Skills like /prep-bob-1on1, /weekly-rollup, and /morning query multiple MCP sources and can take 2+ minutes. If any single query hangs or times out, skip it and note “Data unavailable: [source]” in the output.

Adding New Features

  1. If it reads external data → create a Claude Code skill in ~/my-project/.claude/commands/ with description: and category: frontmatter. It auto-registers via the dynamic registry. Use the harness-cache post-processor pattern for caching.
  2. If it needs persistent state → add a SQLite table in store.go migrate()
  3. If it needs a UI → add handler in handlers.go, template in templates/pages/, route in server.go, nav link in nav.html
  4. If it modifies vault files → follow the write-back pattern (read → transform → write, watcher handles rebuild)
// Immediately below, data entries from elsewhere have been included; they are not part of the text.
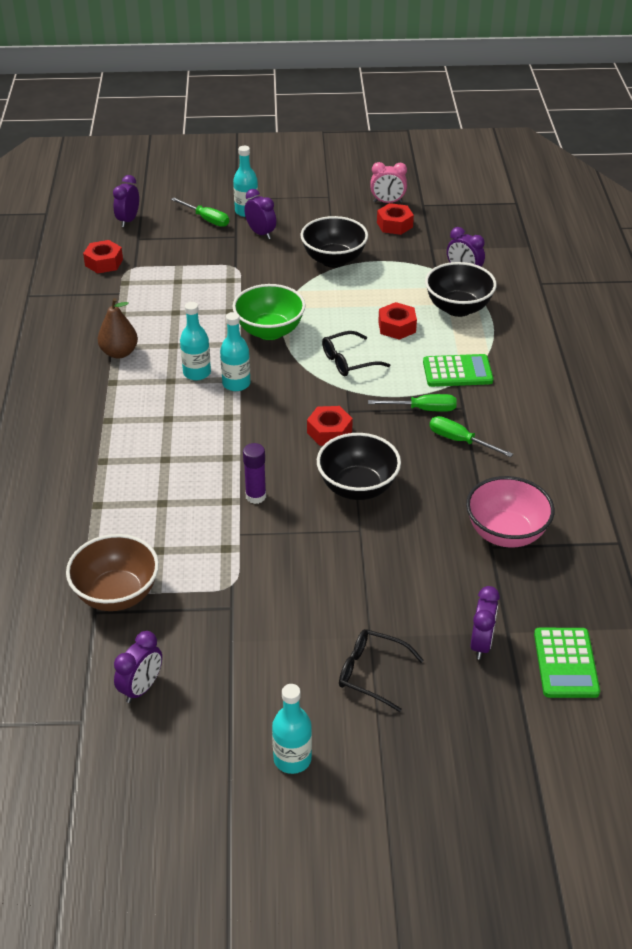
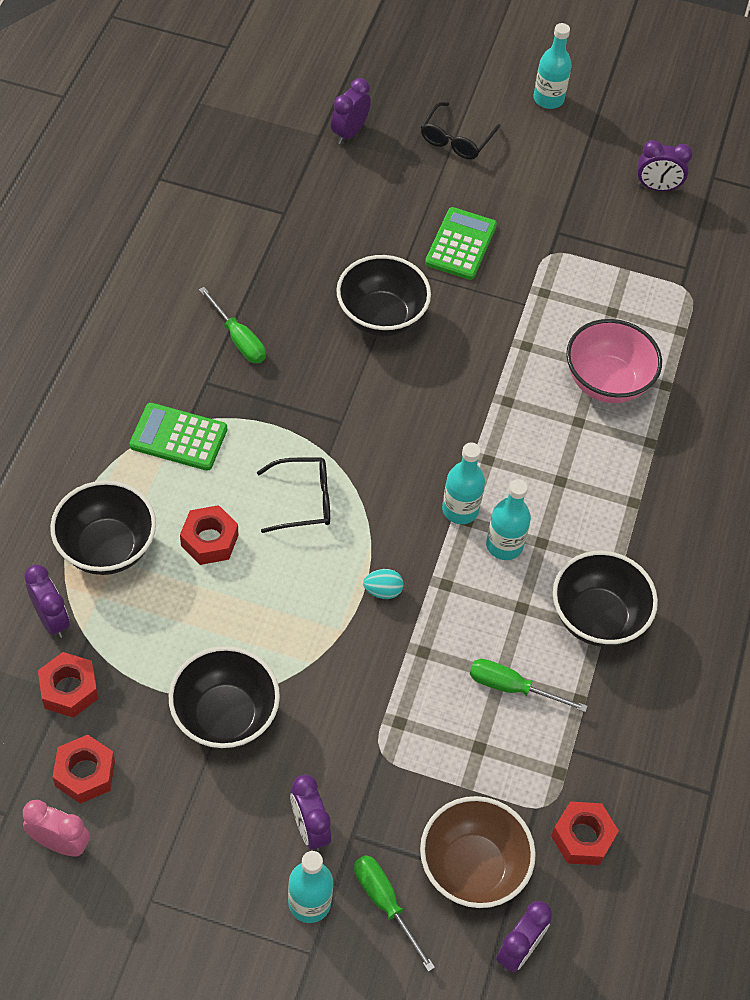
camera: 165 degrees left, 15 degrees up
(117, 594) = (663, 278): brown bowl -> brown bowl (472, 868)
(119, 353) = (597, 618): brown pear -> black bowl
(141, 688) = (657, 187): purple clock -> purple clock turned 135 degrees counterclockwise
(256, 496) = (493, 341): purple glue stick -> none
(269, 331) = (383, 591): green bowl -> turquoise egg
(329, 432) = (378, 398): red nut -> red nut (69, 689)
(371, 673) = (456, 139): black glasses -> black glasses turned 75 degrees clockwise
(423, 409) = (254, 395): green screwdriver -> green screwdriver (512, 687)
(506, 533) = (261, 221): pink bowl -> pink bowl (606, 382)
(566, 663) = (288, 97): green calculator -> green calculator (460, 244)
You run tests as the last step if you make any code changes.

The trick with vibe coded projects (that are actually meant to be used) is to come up with a very robust definition of quality:

  • Code works
  • Code is fast
  • Code does what I want
  • Code doesn’t fail

And so on. Then you tell the LLM ways to measure these things. It really comes down to the same stuff we’ve always been doing, just a lot more of it.

  • Unit tests
  • Integration tests
  • System tests
  • Performance tests
  • Soak tests
  • Leak tests
  • Chaos tests
  • Cyclomatic complexity
  • Lint
  • Code smells
  • Code style
  • Security tests
  • … and so on

Then you define acceptable criteria:

  • 90%+ unit test coverage on internal packages
  • No cyclomatic complexity over 15
  • No lint errors
  • No code smells
  • No security issues
  • Performance benchmarks must not regress
  • … and so on

Then you make sure your agent runs these checks, and you’re in pretty good shape.